CHP yönetimini bu konuda dikkatli olmaları konusunda uyaran Yalçın, "Son günlerde anamuhalefet partisi yetkilileri, çıkarılan KHK'lardaki bazı hükümlerin anayasa aykırı olduğunu ileri sürerek, Anayasa Mahkemesinde iptal davası açacaklarını beyan etmektedirler. Bu beyanlar karşısında Anayasa'nın 148/1. maddesindeki düzenleme ile OHAL dönemlerinde çıkarılan KHK'lara karşı 'iptal davası' açılamayacağını hatırlatmak gerekir." dedi.

Anayasa Mahkemesi'ne bireysel başvuru yolu 2010 yılında açıldığını anımsatan Yalçın, KHK'nın Anayasa'ya aykırılığı, buna bağlı olarak hak ihlalinin belirlenmesi için bireysel başvuru yolunun da kapalı olduğunu söyledi. Ancak olağan dönemlerde çıkarılan KHK'lara karşı Anayasa Mahkemesi'nde iptal davası açılabileceğine dikkati çeken Yalçın, bu hakkı kullanabileceklerin Anayasa'nın 150. maddesinde açık olarak gösterildiğini ifade etti.

"FETÖ'cüler hak ihlali davası açamaz"
Semih Yalçın, yerel mahkemeler önüne gelmiş bir dava sırasında mahkemenin, bir kanunun veya olağan dönemlerde çıkarılan KHK'nın anayasa aykırılığını tespit ederse, Anayasa Mahkemesinin bu konuda vereceği karara kadar, önündeki davayı erteleyebileceğinin altını çizerek, Anayasa Mahkemesine iptal davası açma süresinin 60 gün olduğunu vurguladı.

Yalçın, şöyle devam etti:

"FETÖ/PDY ile mücadele kapsamında, terör örgütü ile ilişkisi, iltisakı belirlenmiş, silahlı terör örgütü yöneticisi, üyesi ve örgüte yardım ettiği tespit edilenler, KHK ile meslekten çıkarılanlar, idari yargıya başvurarak, işlemin iptali davası açamazlar. Diğer taraftan KHK ile kamu kurumlarından çıkarılan kişiler listesine dahil olmadan, yalnızca mensup olduğu kurumlar tarafından işten el çektirilenler, idari yargıya başvurabilirler. Dava sırasında mahkeme, yürütmeyi durdurma kararı veremez."

"FETÖ yöneticileri kim?"
MHP Genel Başkan Yardımcısı Yalçın, FETÖ/PDY örgüt şemasında örgütün başının tespit edildiğini ancak yöneticilerinin belirlenemediğini dile getirdi.

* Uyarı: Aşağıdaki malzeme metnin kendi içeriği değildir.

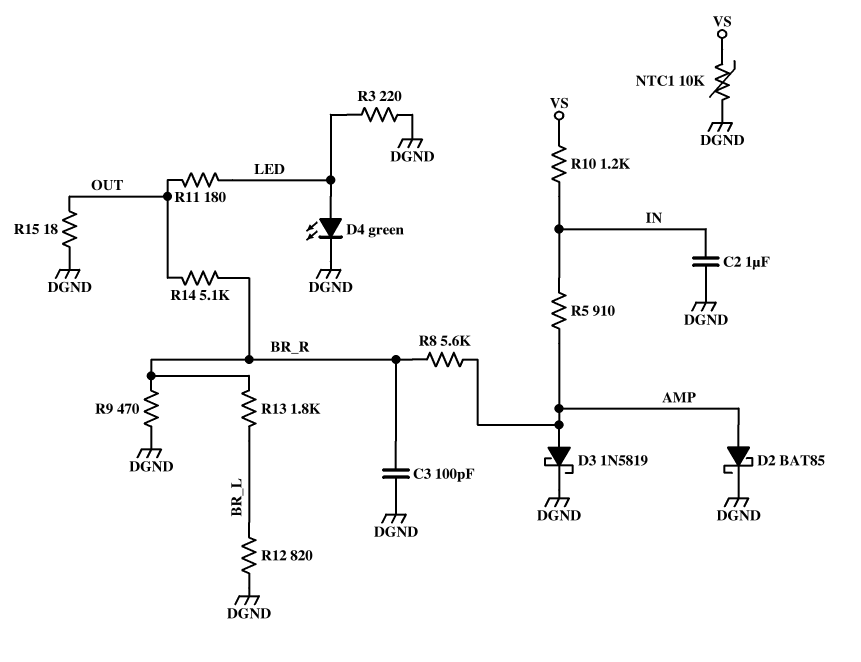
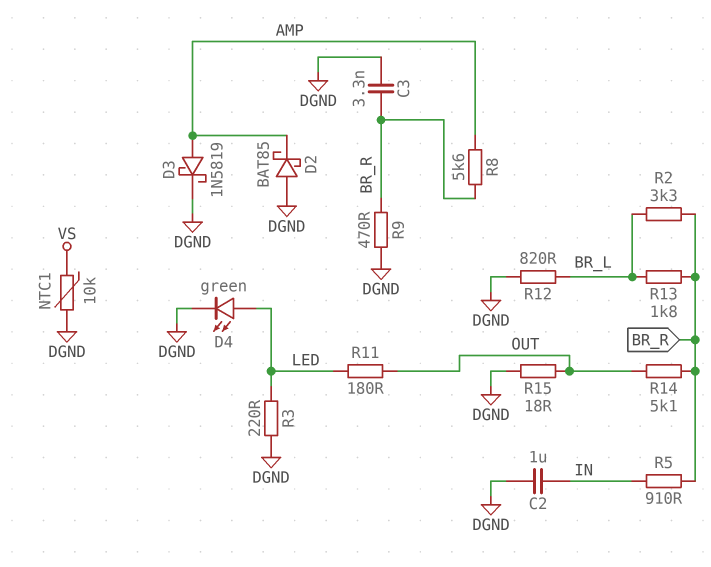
C3: 100pF (BR_R, DGND) -> 3.3nF (BR_R, DGND)
D2: schottky BAT85 (A AMP, K DGND) -> schottky BAT85 (A DGND, K AMP)
R2: none -> 3.3k (BR_L, BR_R)
R5: 910 (AMP, IN) -> 910 (BR_R, IN)
R10: 1.2k (IN, VS) -> none

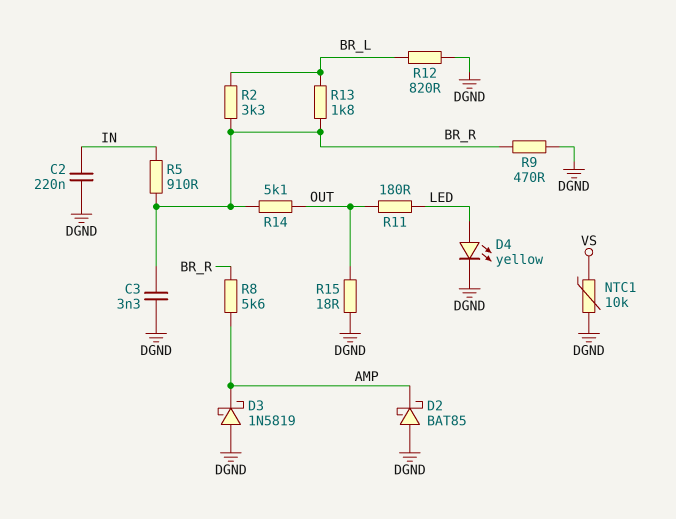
C2: 1uF (DGND, IN) -> 220nF (DGND, IN)
D3: schottky 1N5819 (A AMP, K DGND) -> schottky 1N5819 (A DGND, K AMP)
D4: LED green (A LED, K DGND) -> LED yellow (A LED, K DGND)
R3: 220 (DGND, LED) -> none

"Yurtta Sulh Konseyi isimli ihanet oluşumunun" elebaşıları konusunda millete doyurucu ve tatmin edici bir açıklamada bulunulmadığını belirten Yalçın, kim suçluysa, ihanete kimler tarafsa adli ve idari tasarrufun gecikmeden yapılmasını talep etti. Uygulamalarda "suçsuz ve günahsız vatandaşların uyduruk, isimsiz ve imzasız ihbarlarla" gözetim altına alınmamasına dikkat edilmesi gerektiğine dikkati çekerek Yalçın, "15 Temmuz 2016 günü Türk devletinin varlığına yönelmiş silahlı saldırının varlığını ve ağırlığını kişisel hiçbir kaygı öteleyemez, hafifletemez. Hiçbir faaliyet Türk milli menfaatlerinin, Türk varlığının, devleti ve milleti ile bölünmezliği esasının, milli ve manevi değerlerinin karşısında asla himaye göremez." değerlendirmesinde bulundu.

"Meclis oylayacak"
KHK'ların TBMM'nin denetiminden geçmek zorunda olduğunu aktaran Yalçın, hukuki düzenlemelerin TBMM'de onaylanacağını anımsattı.

Kriptolar
Terör örgütünün Türkiye'deki yapılanmasının, 40 yıla yakın bir zaman içine yayıldığını anlatan Semih Yalçın, şöyle konuştu:

"FETÖ'nün en büyük özelliği kurumlar içerisinde kendisini gizleyebilmesidir. Elbette terör örgütü ile mücadelede ihbarlar genellikle telefonla imzasız bir mektupla Cumhuriyet Savcılarına ya da kolluk makamlarına yapılmaktadır. Cumhuriyet Savcıları, bu görevi yaparken ihmal göstermemelidir. Ancak kripto FETÖ/PDY'cilerin bir o kadar haklı ve kutsal olan mücadeleyi sulandırma, itibarsızlaştırma gayretlerine dikkat edilmelidir.